Amongst his many career accomplishments, Adak performed flawlessly during a terror attack on the Kabul Serena Hotel in 2008. He lead a rescue team room to room during the active terror attack, leading them to guests in need of evacuation.
He’s now happily retired with his fur-ever family.
Pierce is a seeing-eye dog for Gulf War veteran, Don. He sustained an injury during ‘Operation Desert Storm’ that claimed his vision. He used a white cane for more than two decades, navigating his way through the world expertly. Don decided to get a guide dog when he had the heartbreaking realization on a family trip that he depended too heavily on his young son as a sighted guide.

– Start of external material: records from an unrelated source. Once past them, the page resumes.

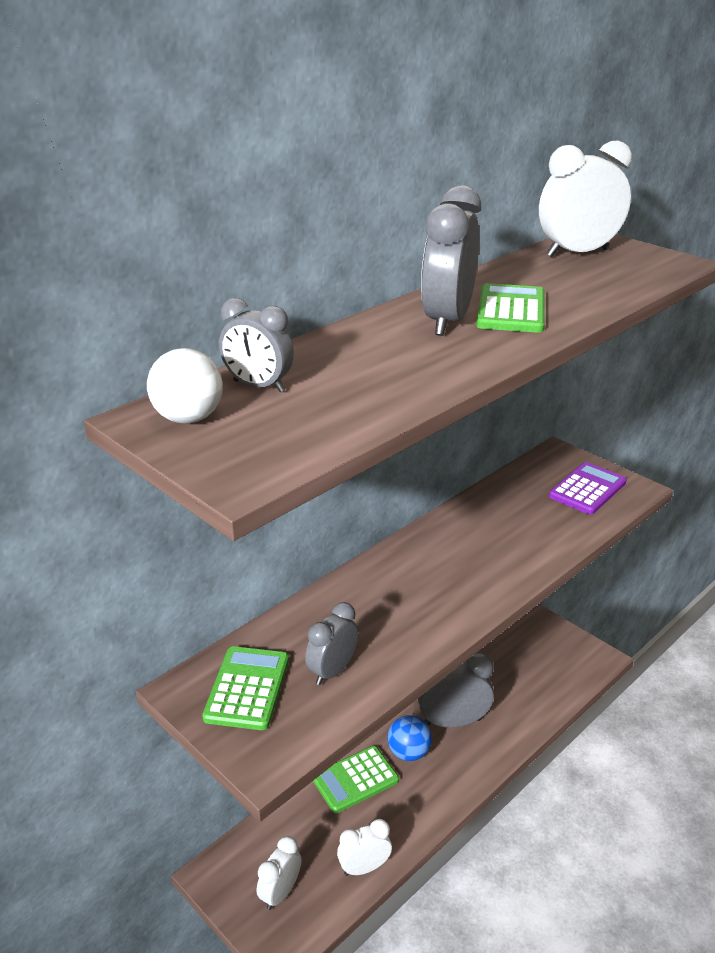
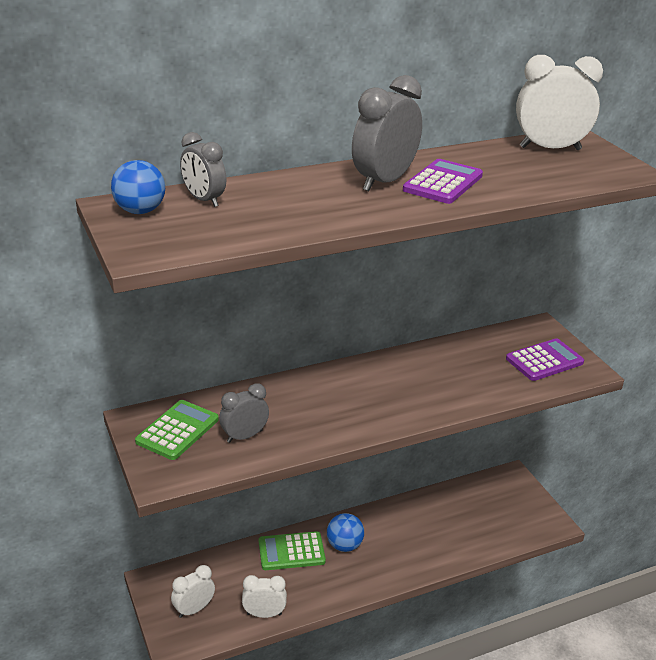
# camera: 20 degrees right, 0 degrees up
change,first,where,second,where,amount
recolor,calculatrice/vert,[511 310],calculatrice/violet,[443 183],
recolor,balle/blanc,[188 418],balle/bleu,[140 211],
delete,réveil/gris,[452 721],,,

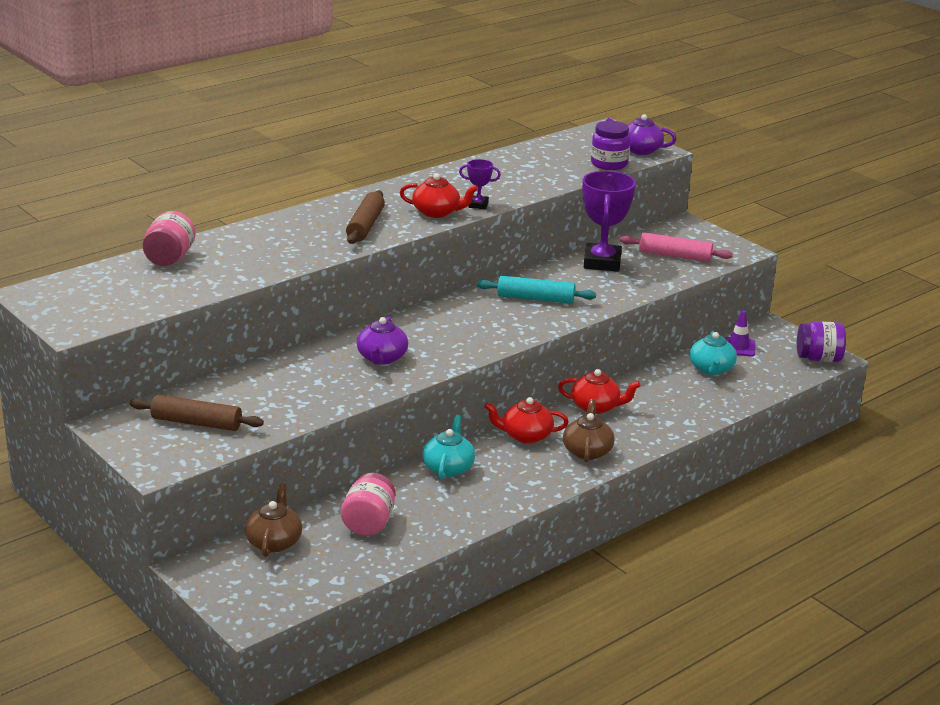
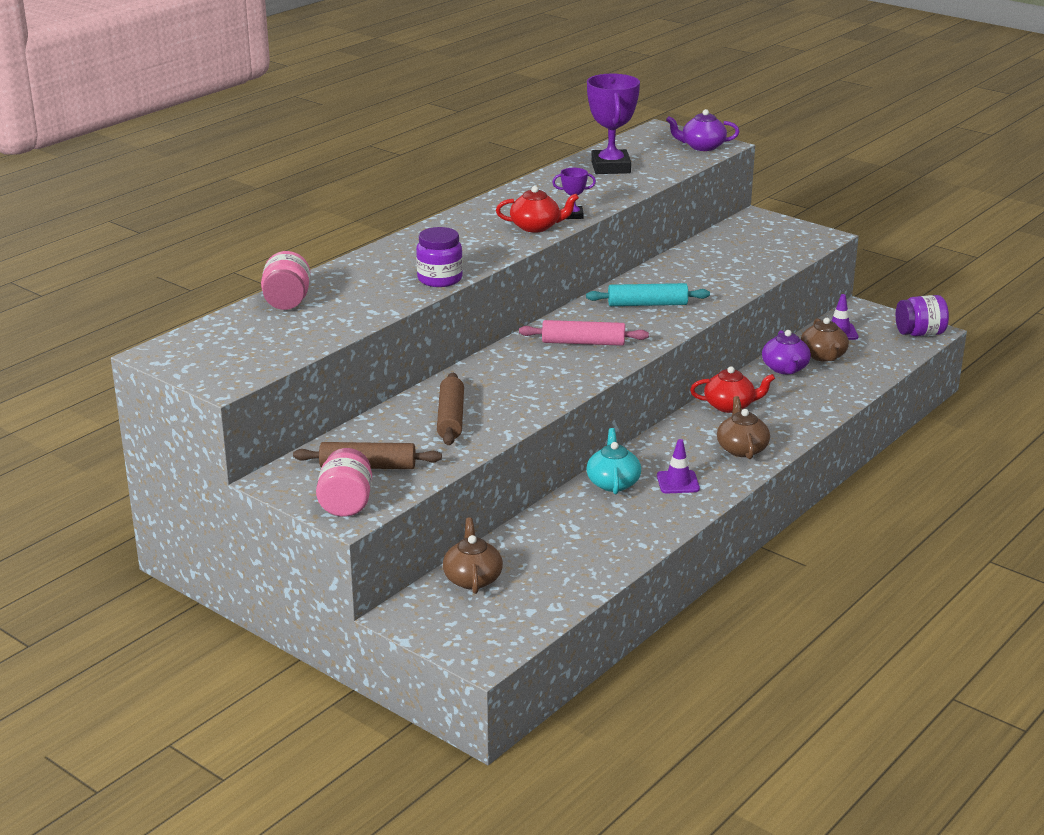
# camera: 10 degrees left, 0 degrees up
change,first,where,second,where,amount
move,bocal/violet,[609 164],,[440 279],
move,trophée/violet,[602 262],,[610 167],
move,rouleau à pâtisserie/marron,[365 226],,[450 418],
move,rouleau à pâtisserie/rose,[675 256],,[583 342],
move,théière/violet,[382 358],,[785 369],
recolor,théière/turquoise,[711 369],théière/marron,[823 356],
delete,théière/rouge,[525 435],,,
move,bocal/rose,[368 523],,[346 504],
insert,,,cône de chantier/violet,[678 482],

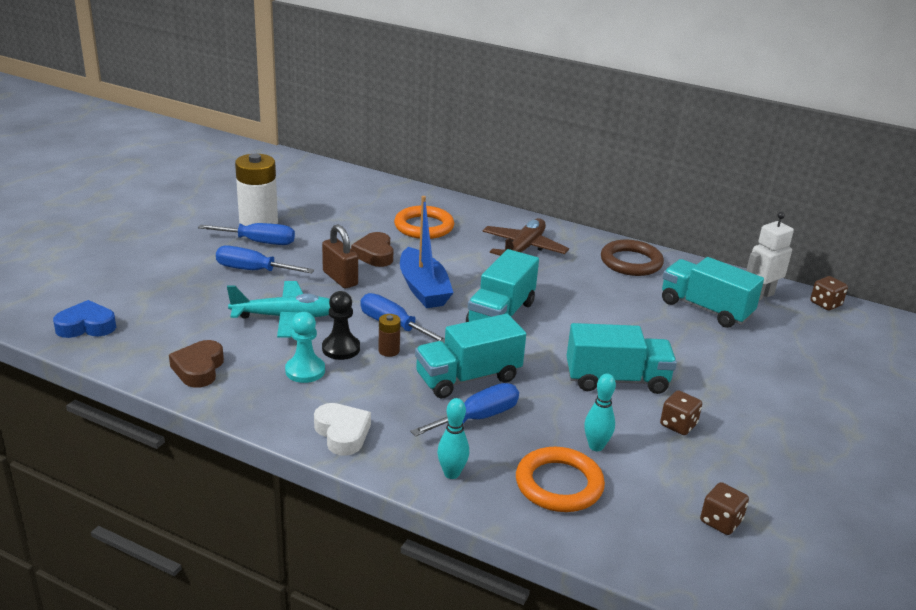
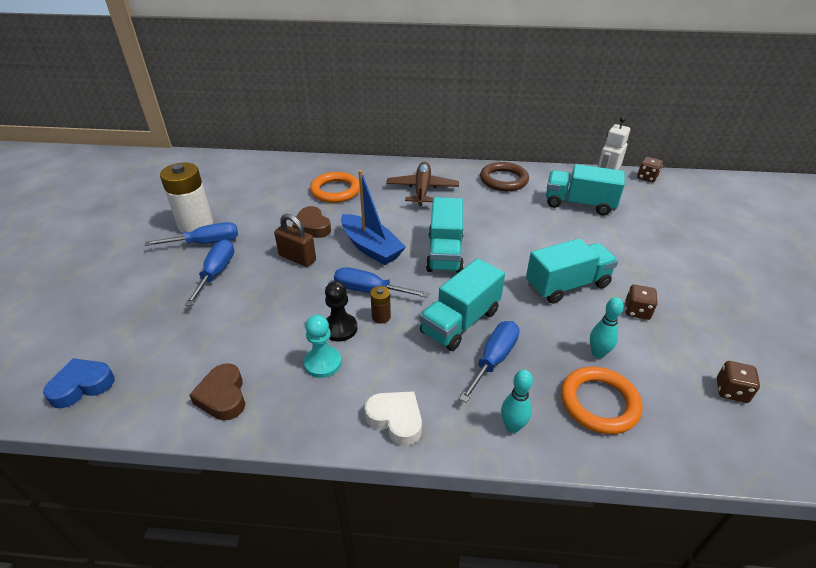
# camera: 20 degrees left, 10 degrees up
change,first,where,second,where,amount
rotate,tournevis/bleu,[253 270],,[216 272],105 degrees clockwise
delete,avion/turquoise,[286 317],,,

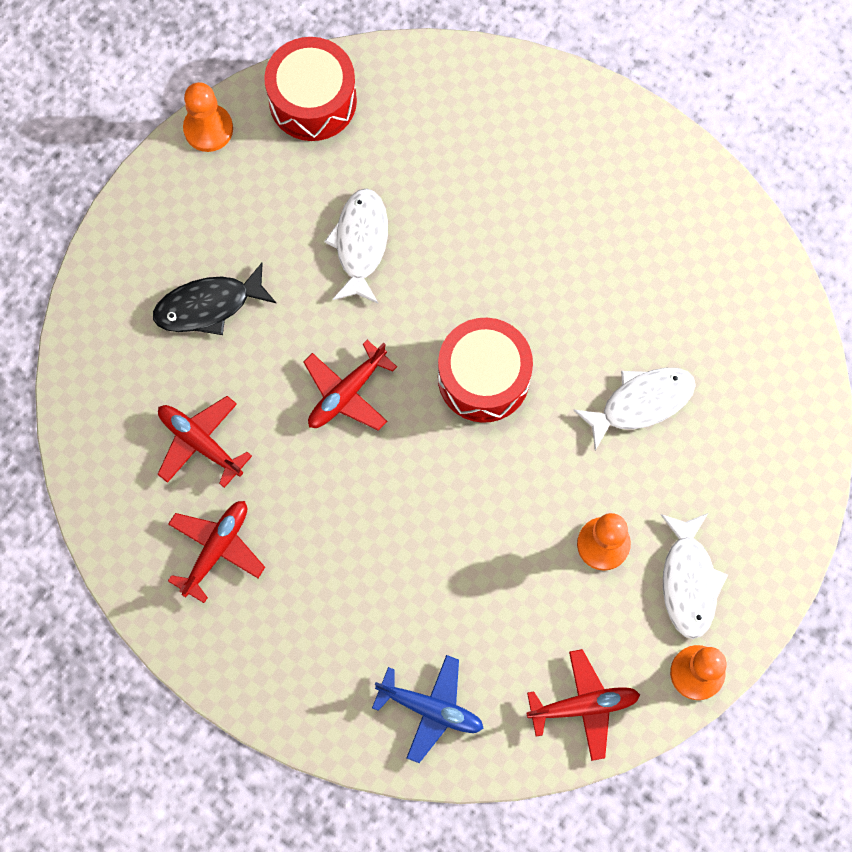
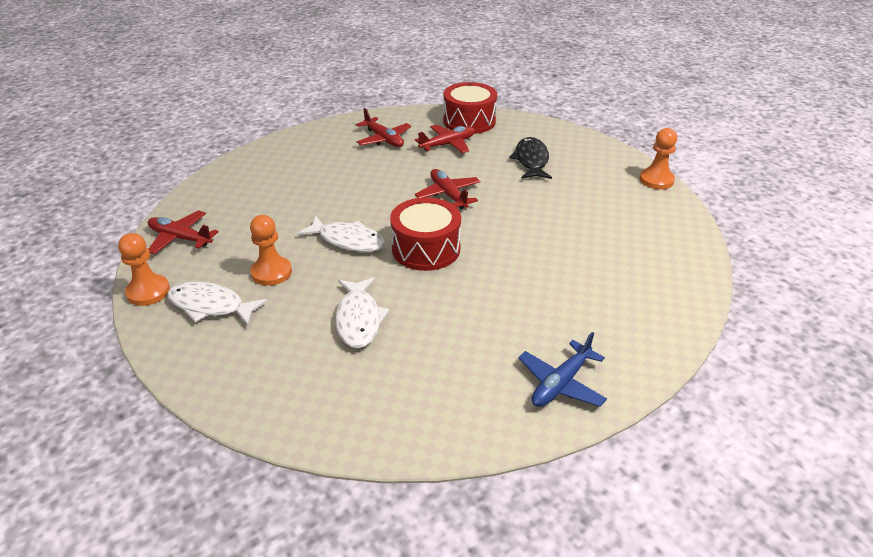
# camera: 110 degrees right, 35 degrees down
change,first,where,second,where,amount
move,tambour/rouge,[312 100],,[469 121],
move,poisson/blanc,[360 243],,[348 240],
rotate,avion/rouge,[584 706],,[180 238],105 degrees clockwise
move,avion/bleu,[431 709],,[560 383],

His twelve-year-old son made sure his dad was safe through hikes and travels, so Don decided to depend on someone else instead. The family got Pierce, a German Shepherd seeing-eye dog later that year. Don’s now experiencing life with “refreshed independence and freedom”.
Abigail from ‘Bonnets for Abigail’ was crowned with the American Hero Dog title, winning $5,000 for her charity of choice. Congrats Abigail! Each of the other finalists earned $2,500 towards their own charity partners as well.